Leadership Council for Human Rights

~ Feet in the mud, head in the sky ~

Thursday, January 25, 2007

Turkey carefully watches the situation in Iraq

As the violence in Iraq continues and the devastation mounts with each passing day, Iraq’s neighbors keep a watchful eye. Turkey is one such neighbor. Sumedha Senanayake of Radio Free Europe/Radio Liberty, proposed why in an article Tuesday entitled, “Turkey keeps a nervous eye on Kirkuk.” Turkey, who has long disputed with the Kurdish population within its own borders, “fears that if the Iraqi Kurds annex Kirkuk into their autonomous region, they will eventually want to carve out an independent Kurdish state in northern Iraq and thus stoke separatist desires in Turkey's own sizable Kurdish population.”

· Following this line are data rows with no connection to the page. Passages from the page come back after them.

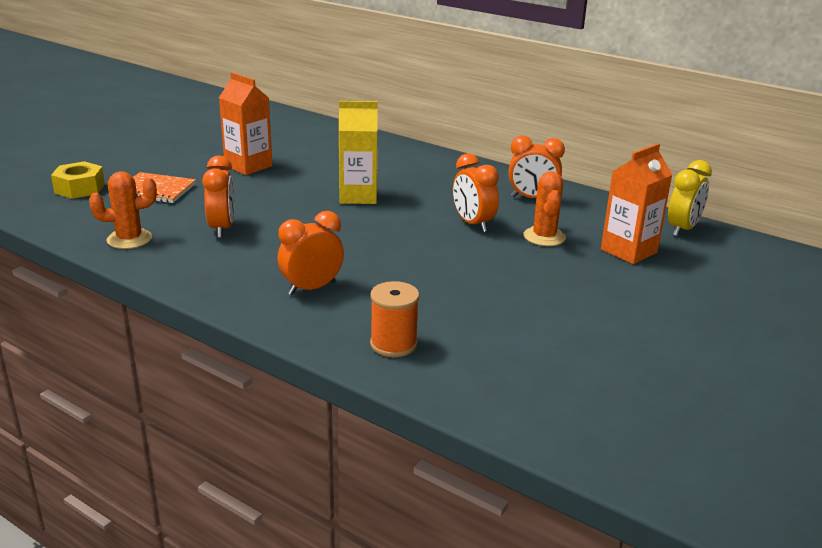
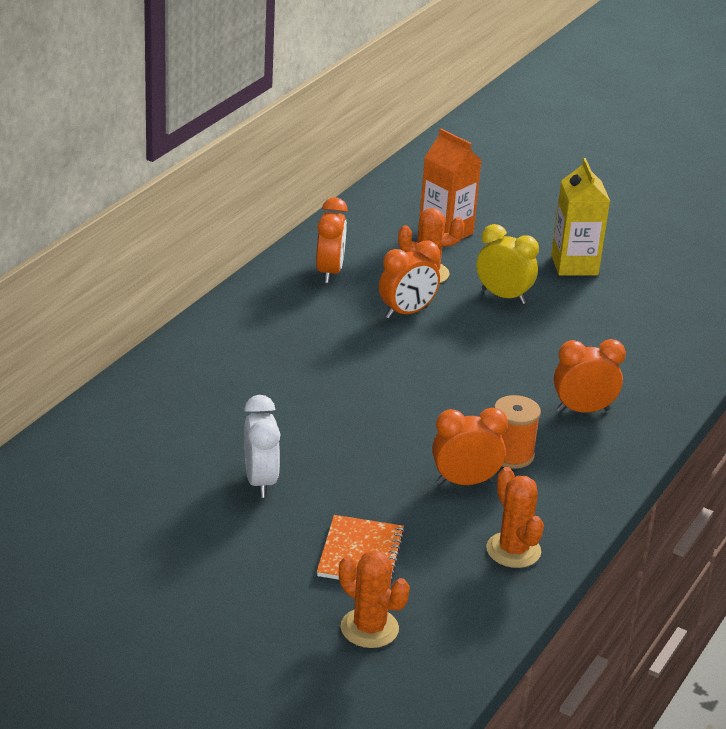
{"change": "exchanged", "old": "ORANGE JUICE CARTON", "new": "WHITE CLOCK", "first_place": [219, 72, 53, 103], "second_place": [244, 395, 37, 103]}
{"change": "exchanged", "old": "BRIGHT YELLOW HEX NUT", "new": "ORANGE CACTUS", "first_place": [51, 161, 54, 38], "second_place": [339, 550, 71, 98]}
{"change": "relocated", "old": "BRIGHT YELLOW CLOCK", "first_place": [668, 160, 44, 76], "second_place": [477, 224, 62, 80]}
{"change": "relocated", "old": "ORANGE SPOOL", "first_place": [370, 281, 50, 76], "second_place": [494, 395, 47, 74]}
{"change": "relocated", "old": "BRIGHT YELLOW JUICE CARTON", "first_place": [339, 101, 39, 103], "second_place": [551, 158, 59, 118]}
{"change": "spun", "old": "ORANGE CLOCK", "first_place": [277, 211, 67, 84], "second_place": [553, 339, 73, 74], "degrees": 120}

In response to a census set to be taken later this year to determine whether Kiruk and its surroundings will join Iraqi Kurdistan - as a result of Article 140 of the Iraqi Constitution - the Turkish Global Strategy Institute held a symposium last week entitled “Kirkuk 2007.” Set to discuss the future of Kirkuk, representatives from Iraqi Sunni, Shiite, Turkoman, Christian and Assyrian groups participated; however, not a single Iraqi Kurd was invited. One representative, Sadettin Ergec, leader of the Iraqi Turkoman Front, proposed that the city be placed under state control. He commented, “"Kirkuk is not a normal province. Rather, it is Iraq's national asset. Therefore, all the Iraqis should have a say in its future and the city.”

Reactions to and implications of the conference were mixed. Several Kurdish lawmakers in the Iraqi parliament condemned the conference. A member of Turkey’s ruling Justice and Development Party (AKP), Turhan Comez, stated, “Turkey should announce that it will not recognize the results of a referendum on the future of Kirkuk under these conditions. And we should also announce that we are going to intervene if civil war erupts in Kirkuk.” One Turkish newspaper, “Ortadogu,” even reported last week that Turkish troops were deployed last year along the Iraq and Iran borders for a time when they might be needed to attack Kurdistan Worker’s Party (PKK) fighters and protect the Turkoman population in Iraq. U.S. Undersecretary of State for Political Affairs Nicholas Burns emphasized in a meeting with Turkish Prime Minister Recep Tayyip Erdogan that Kirkuk continues to remain a matter of the “Iraqis, since they are sovereign in their country.”